Barbados not prepared for a tsunami
BRIDGETOWN, Barbados, March 12, 2012 – Barbados’ ability to respond to a tsunami or other major event is under the microscope.
But, the country’s attorney general, Adriel Brathwaite has given the assurance that government is doing all in its power to better prepare citizens for the possibility of a major natural hazard.
He made these comments during the third public lecture on tsunamis hosted by the Department of Emergency Management’s Standing Committee on Coastal Hazards on: The Great East Japan Earthquake and Tsunami: One Year Later.
Brathwaite pointed out that one of the first steps being taken by government was the Coastal Risk Assessment and Management Project with the Inter-American Development Bank.
That project, he said, was expected to present a comprehensive view of the impacts of coastal hazards, as the science must first be understood in order to agree on evacuation routes, and identify safe zones.
“We in Barbados tend to feel we are immune to natural hazards, but as a country we cannot take preparedness lightly,” he said.
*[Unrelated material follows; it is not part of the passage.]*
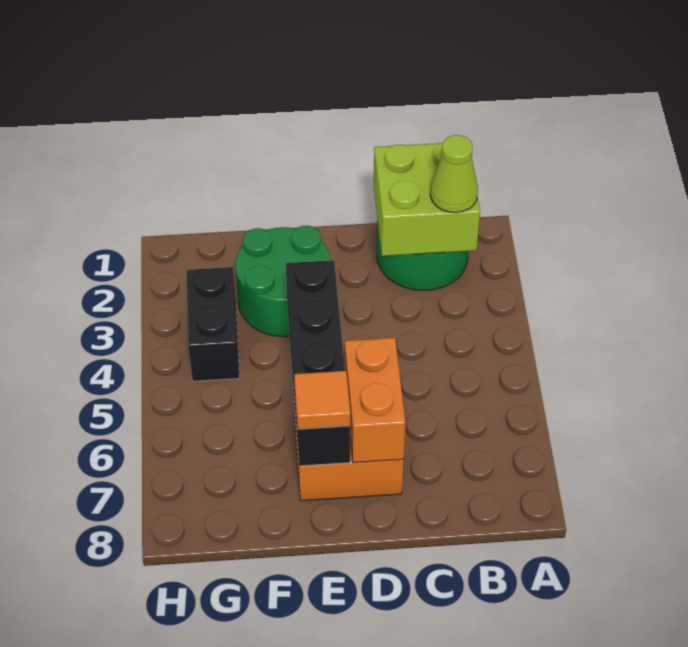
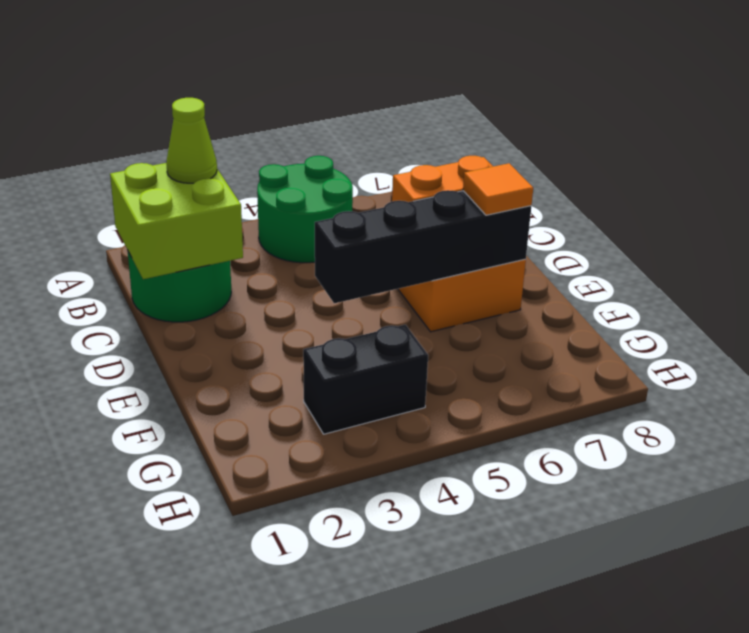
green round brick E2:F3 level 1 -> green round brick A4:B5 level 1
He added that the project overtime will address questions such as “how to know when to stop running because we are high enough”, or “is vertical evacuation in a three-story coastal building safe”.
Brathwaite, also Minister of Home Affairs added that Barbados could not assume because it was in the Caribbean it would not be struck by a natural event.
During his address, the minister highlighted the fact that Japan which was considered to be well prepared to handle such disasters lost more than 20,000 lives.
Brathwaite cautioned that Barbados may be overdue for a significant event, but stressed that the onus was on all to be in a position to respond.